General Data Protection Regulations (GDPR)

The General Data Protection Regulations (GDPR) came into force on 25th May 2018.  These regulations changed the rules around data protection and strengthened the rights of those who provide personal data to the Academy. A copy of the Trust GDPR Policy can be downloaded here.

Sacred Heart Secondary Catholic Voluntary Academy has been working with the wider Nicholas Postgate Academy Trust to ensure that private information about parents and students stays safe, and how we deal with it complies with the new regulations.

At the beginning of each academic year we issue a privacy notice to parents/carers to inform them of what personal information is held within the Academy, why it is collected and who we share it with.  A privacy notice from the Nicholas Postgate Academy Trust has been written to comply with the new regulations.  A copy can be downloaded here.  We also show you, via a SIMS data form, what information is held by the Academy about you and your child.  You can amend or remove items of data from this form at any time by contacting the Academy.  Parents/Carers are asked to ensure they have sought consent from the personal data owner before providing information on emergency contacts to the Academy.  Anyone who believes that the Academy holds emergency contact information in error can apply to have this information deleted from our records.

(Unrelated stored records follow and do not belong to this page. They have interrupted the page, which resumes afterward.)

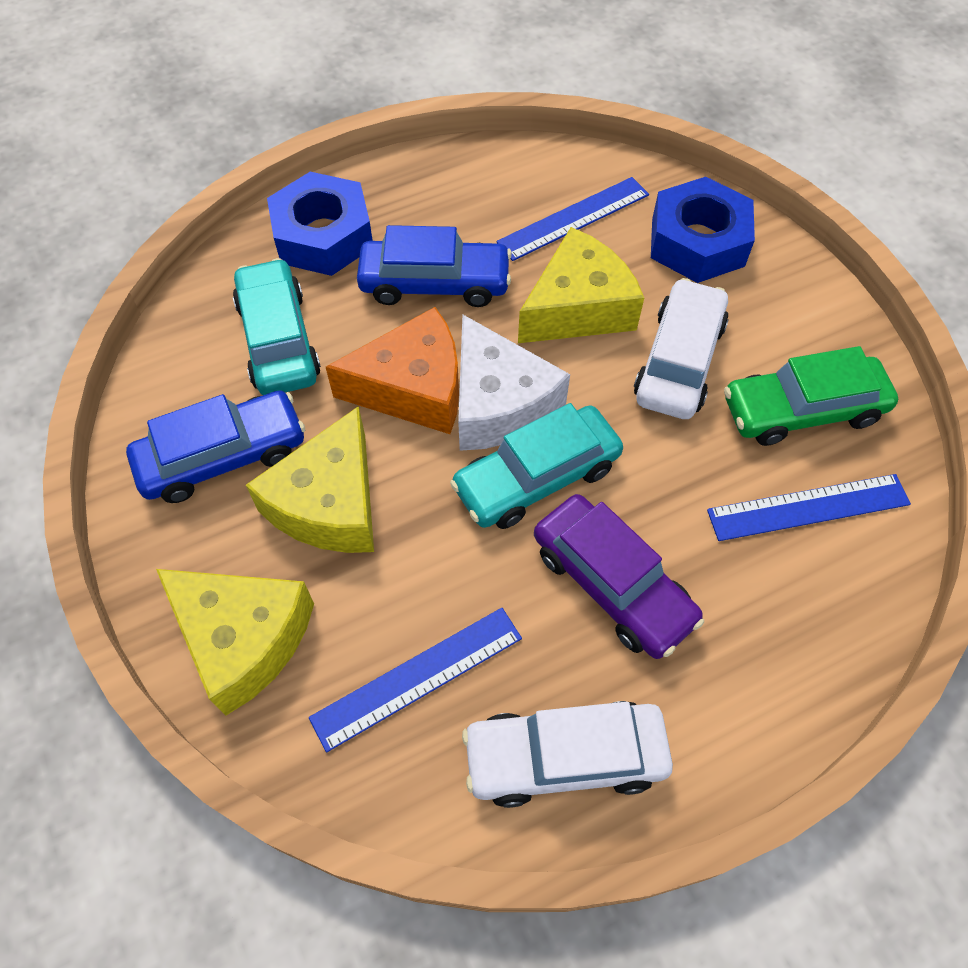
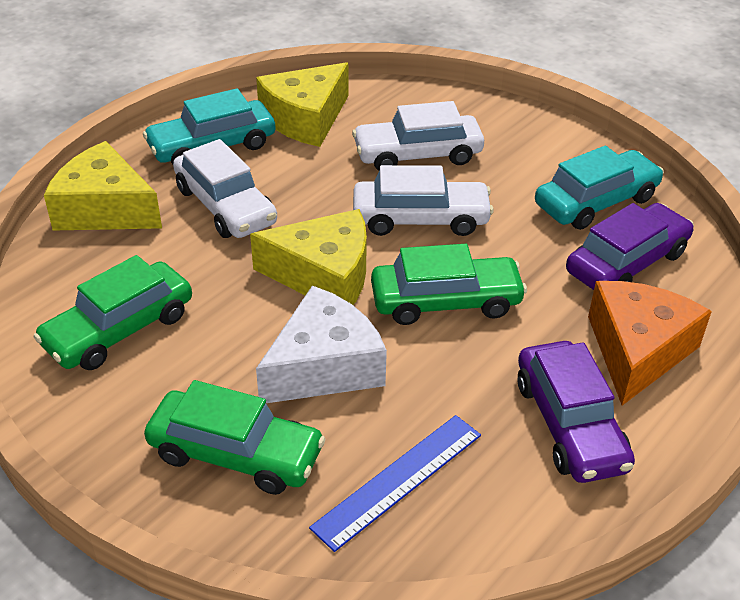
blue car: 2 -> 0
blue nut: 2 -> 0
blue ruler: 3 -> 1
green car: 1 -> 3
purple car: 1 -> 2
white car: 2 -> 3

The Academy will act in accordance with the Trust's GDPR Policy with regard to consent as follows:

  • Consent must be a positive indication. It cannot be inferred from silence, inactivity or pre-ticked boxes.
  • Consent will only be accepted where it is freely given, specific, informed and an unambiguous indication of the individual’s wishes.
  • Where consent is given, a record will be kept documenting how and when consent was given.
  • The Academy will ensure that consent mechanisms meet the standards of the GDPR.
  • Where the standard of consent cannot be met, an alternative legal basis for processing the data must be found, or the processing must cease.
  • Consent accepted under the DPA will be reviewed to ensure it meets the standards of the GDPR; however, acceptable consent obtained under the DPA will not be re-obtained.
  • Consent can be withdrawn by the individual at any time. Where a child is under the age of 13 (or any other such age as is confirmed by the Government under the Data Protection Bill) the consent of parents will be sought prior to the processing of their data, except where the processing is related to preventative or counselling services offered directly to a child.